Saketa played with the contact card she’d taken at Aman Kendrel’s sanctuary. It spun between her fingers, from one side of the hand to the other. Occasionally she would shift it into her palm and look up at it as she lay on the floor. Then the spinning would continue.
She thought of Brenna, that sad-faced mother of a lost son. The interior of this cargo train was a far cry from decked out, but she had passed some sort of communication array in her search for a place to lie down. It would be a simple thing to just get up and check if it could make general calls. It actually seemed quite likely, as a precaution in case of some disaster.
Saketa spun the card one way and then the other, then stopped for another lingering look at the contact information.
A part of her felt that it was only right to at least keep the woman in the loop. But she couldn’t lie, and the truth was far from any kind of comfort. What could she say other than ‘We failed to kill one another’, or ‘He is alive for the moment’?
The cruelty of it all was that if Saketa did indeed strike Kio dead on their next encounter then she would have to make the call.
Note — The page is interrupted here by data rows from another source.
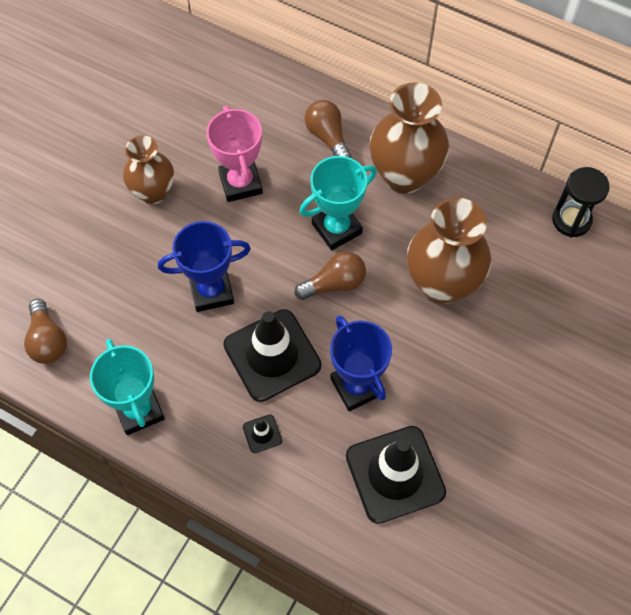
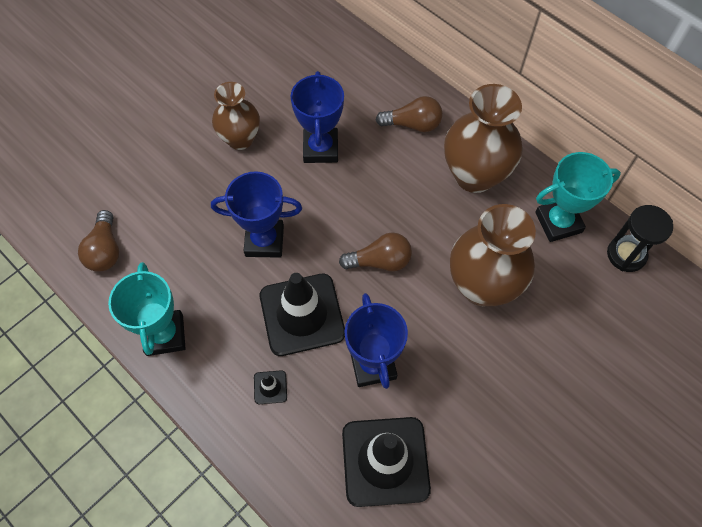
camera: 15 degrees right, 0 degrees up
(240, 183) = (320, 148): pink trophy -> blue trophy
(328, 137) = (412, 124): brown light bulb -> brown light bulb turned 105 degrees clockwise
(336, 228) = (397, 210): turquoise trophy -> turquoise trophy (558, 222)

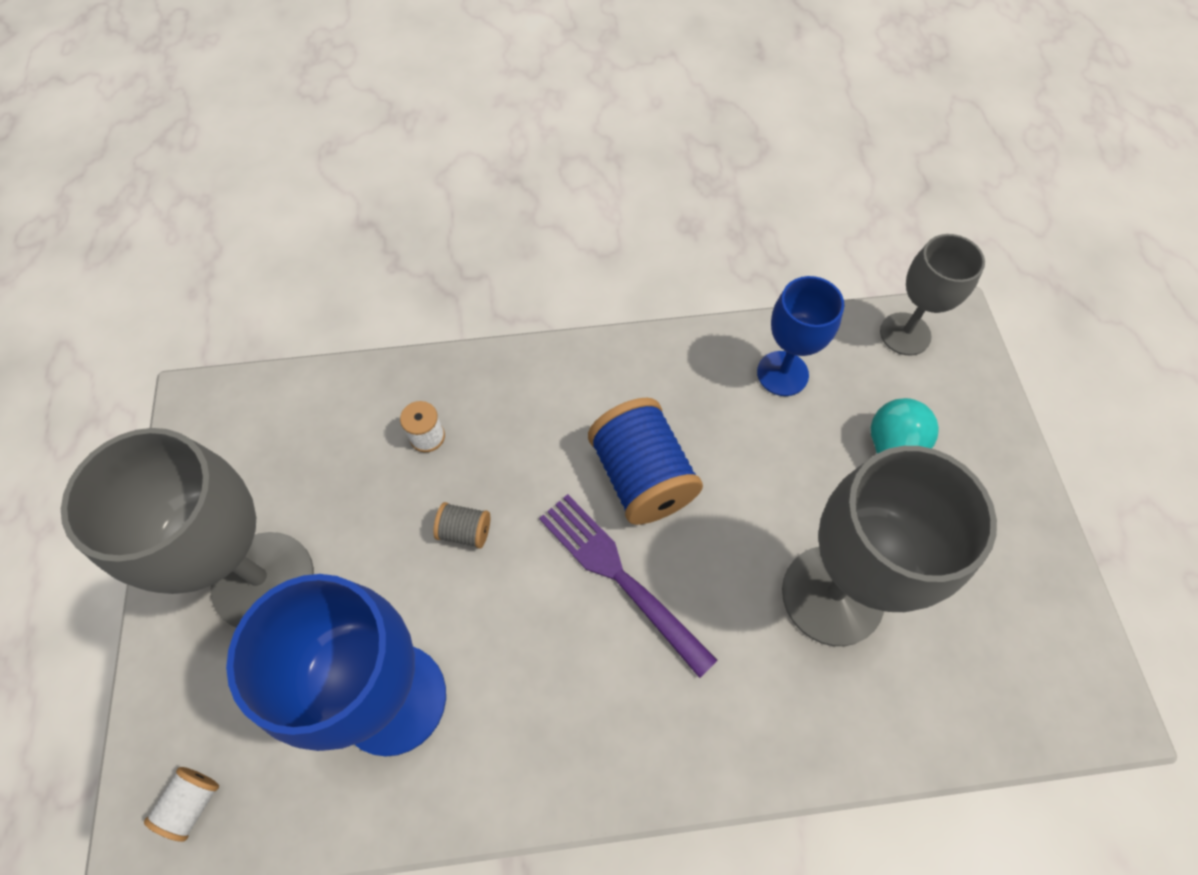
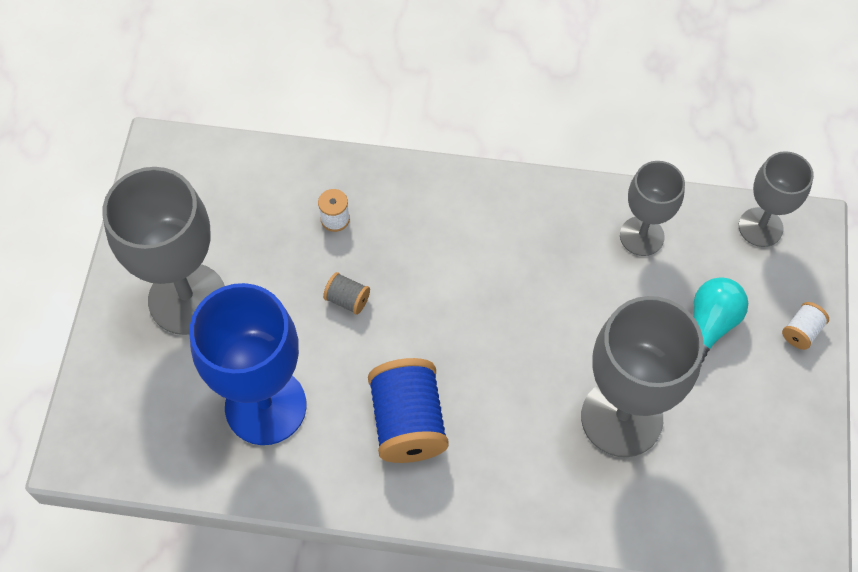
camera: 15 degrees right, 0 degrees up
(192, 803) = (111, 439): white spool -> white spool (801, 331)
(620, 577) = (458, 363): purple fork -> none
(642, 477) = (498, 292): blue spool -> blue spool (408, 422)
(782, 373) = (642, 236): blue goblet -> grey goblet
She had witnessed grief plenty of times; a Warden’s duty brought one to scenes of violence and chaos and loss. One had to learn to maintain a certain amount of stoicism in the face of it all, but simply shutting one’s heart down was a step down a dark road.
She spun the card one way, then the other.
Saketa’s agitation finally manifested as energy that pushed her up into a sitting position. She put the card on the floor and opened up her bag. Out came the little notebook and the pen. There was just enough light from the permanently glowing fixtures on the walls to read by. She put pen to paper and finally didn’t bother looking for the right words. She just let them come.
Every man and woman I’ve ever killed has been someone’s child. There is no escaping that, even if there is no point in dwelling on it. Is it hypocrisy to be haunted when I’ve seen a mother’s anguish up close? Is it just human? Where is the line between just human and hypocrisy? He is a killer, and I strike those down when they pose a threat to me or others. I strike down in defence, as a Warden should. I strike down, I meditate and purify, and I move on. But behind me is a hole where a person once was.
Saketa sighed and hesitated, but the gates had been opened and the flood continued.
This is the universe. Loss and battle and predation and mistakes and foolishness. No doubt many of these parents were indifferent, to produce such destructive children, but no doubt some were like Brenna. Failures, at least in their own perception, but not out of malice or a lack of caring. I told her I would try. I told Brenna I would try to reason with her son and bring him back to her, or at least out of the cult so she could keep him in her heart. I warned that it was unlikely. Should I have been more firm on that? Should I have just told her to start grieving? Empty hope can be so very cruel. Was I weak to not be more honest in the face of a mother’s anguish?
Saketa swallowed. She tilted her head back until it impacted with the metal wall, then yanked it back forward.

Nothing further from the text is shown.